American Eagle has announced a $75 million inventory write-down tied to unsold spring and summer merchandise and has withdrawn its full-year guidance for fiscal 2025. The decision comes as the company struggles with sluggish sales, increased discounting, and ongoing macroeconomic uncertainty. For the first quarter, which ended in early May, the retailer expects revenue of approximately $1.1 billion, marking a decline of about 5% compared to the same period last year. Comparable sales are projected to decrease by 3%, with the Aerie brand anticipated to see a 4% decline. Previously, American Eagle had forecast a mid-single-digit drop in first-quarter sales and a low single-digit decline for the full year.
The company’s share price fell sharply, dropping over 17% in after-hours trading. This downturn follows earlier warnings issued in March when the company reported a sluggish start to the fiscal year, citing cold weather and weak consumer demand. These conditions appear to have worsened through the quarter, prompting American Eagle to rely on significant markdowns to clear excess inventory. The company now forecasts an operating loss of about $85 million for the quarter, and an adjusted operating loss—excluding restructuring-related charges—of approximately $68 million.
CEO Jay Schottenstein acknowledged the disappointing performance, attributing it to merchandising strategies that failed to meet expectations. The resulting high levels of promotion and unsold goods ultimately led to the substantial inventory charge. He added that the company has entered the second quarter with a more balanced inventory that aligns more closely with sales trends. Leadership is now reassessing forward plans, and teams are working to enhance product performance and refine purchasing decisions.

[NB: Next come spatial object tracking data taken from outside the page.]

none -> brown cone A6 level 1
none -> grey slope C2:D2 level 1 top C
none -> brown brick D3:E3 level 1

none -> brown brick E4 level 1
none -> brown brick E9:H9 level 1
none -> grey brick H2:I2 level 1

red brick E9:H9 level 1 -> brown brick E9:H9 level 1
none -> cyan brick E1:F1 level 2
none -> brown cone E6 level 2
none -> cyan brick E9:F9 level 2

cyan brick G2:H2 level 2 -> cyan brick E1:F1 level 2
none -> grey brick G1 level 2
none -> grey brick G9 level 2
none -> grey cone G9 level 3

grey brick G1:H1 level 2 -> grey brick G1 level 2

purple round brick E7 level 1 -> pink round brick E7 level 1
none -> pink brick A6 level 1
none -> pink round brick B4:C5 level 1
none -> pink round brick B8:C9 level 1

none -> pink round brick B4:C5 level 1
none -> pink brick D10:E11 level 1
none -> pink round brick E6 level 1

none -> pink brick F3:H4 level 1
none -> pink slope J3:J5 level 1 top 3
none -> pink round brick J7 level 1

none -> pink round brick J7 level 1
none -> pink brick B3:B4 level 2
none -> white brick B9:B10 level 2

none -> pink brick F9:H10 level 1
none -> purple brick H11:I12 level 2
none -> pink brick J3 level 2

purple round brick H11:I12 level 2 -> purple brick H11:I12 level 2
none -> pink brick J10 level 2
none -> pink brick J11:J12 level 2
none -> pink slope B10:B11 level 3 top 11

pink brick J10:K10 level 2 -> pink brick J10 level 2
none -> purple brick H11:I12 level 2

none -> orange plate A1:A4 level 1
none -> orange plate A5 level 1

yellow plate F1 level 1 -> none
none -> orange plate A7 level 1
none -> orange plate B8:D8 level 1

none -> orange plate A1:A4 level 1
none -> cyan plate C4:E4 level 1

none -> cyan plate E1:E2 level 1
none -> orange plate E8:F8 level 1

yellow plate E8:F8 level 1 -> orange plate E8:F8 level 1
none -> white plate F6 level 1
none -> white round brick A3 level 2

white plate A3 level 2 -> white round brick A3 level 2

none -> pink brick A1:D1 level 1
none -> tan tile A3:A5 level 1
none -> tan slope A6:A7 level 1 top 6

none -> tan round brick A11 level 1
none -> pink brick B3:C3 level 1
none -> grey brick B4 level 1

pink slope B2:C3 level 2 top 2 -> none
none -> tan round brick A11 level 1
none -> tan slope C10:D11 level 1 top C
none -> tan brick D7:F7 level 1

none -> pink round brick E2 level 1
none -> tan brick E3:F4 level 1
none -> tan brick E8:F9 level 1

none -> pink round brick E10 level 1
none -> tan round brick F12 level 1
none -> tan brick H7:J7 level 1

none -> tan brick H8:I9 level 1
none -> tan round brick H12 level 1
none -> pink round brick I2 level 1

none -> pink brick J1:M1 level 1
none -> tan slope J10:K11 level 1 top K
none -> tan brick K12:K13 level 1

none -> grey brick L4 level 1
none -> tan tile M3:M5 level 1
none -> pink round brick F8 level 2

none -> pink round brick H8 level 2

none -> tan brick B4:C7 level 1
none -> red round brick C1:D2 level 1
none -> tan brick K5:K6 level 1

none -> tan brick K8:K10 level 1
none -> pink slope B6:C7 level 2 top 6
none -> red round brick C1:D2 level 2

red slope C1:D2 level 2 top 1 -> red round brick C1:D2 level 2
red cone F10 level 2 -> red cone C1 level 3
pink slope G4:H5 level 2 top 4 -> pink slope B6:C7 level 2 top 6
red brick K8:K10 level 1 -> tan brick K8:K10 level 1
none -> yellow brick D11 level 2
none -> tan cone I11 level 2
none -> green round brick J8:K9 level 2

American Eagle has also opted to retract its fiscal 2025 outlook, citing both macroeconomic volatility and the need to reevaluate strategies following the first quarter’s results. While other companies have adjusted inventory schedules in anticipation of potential tariff increases, American Eagle had stated earlier this year that it was in a strong inventory position and capable of responding to evolving customer preferences. However, the company did experience early inventory gaps, especially within Aerie, which remains a core growth focus.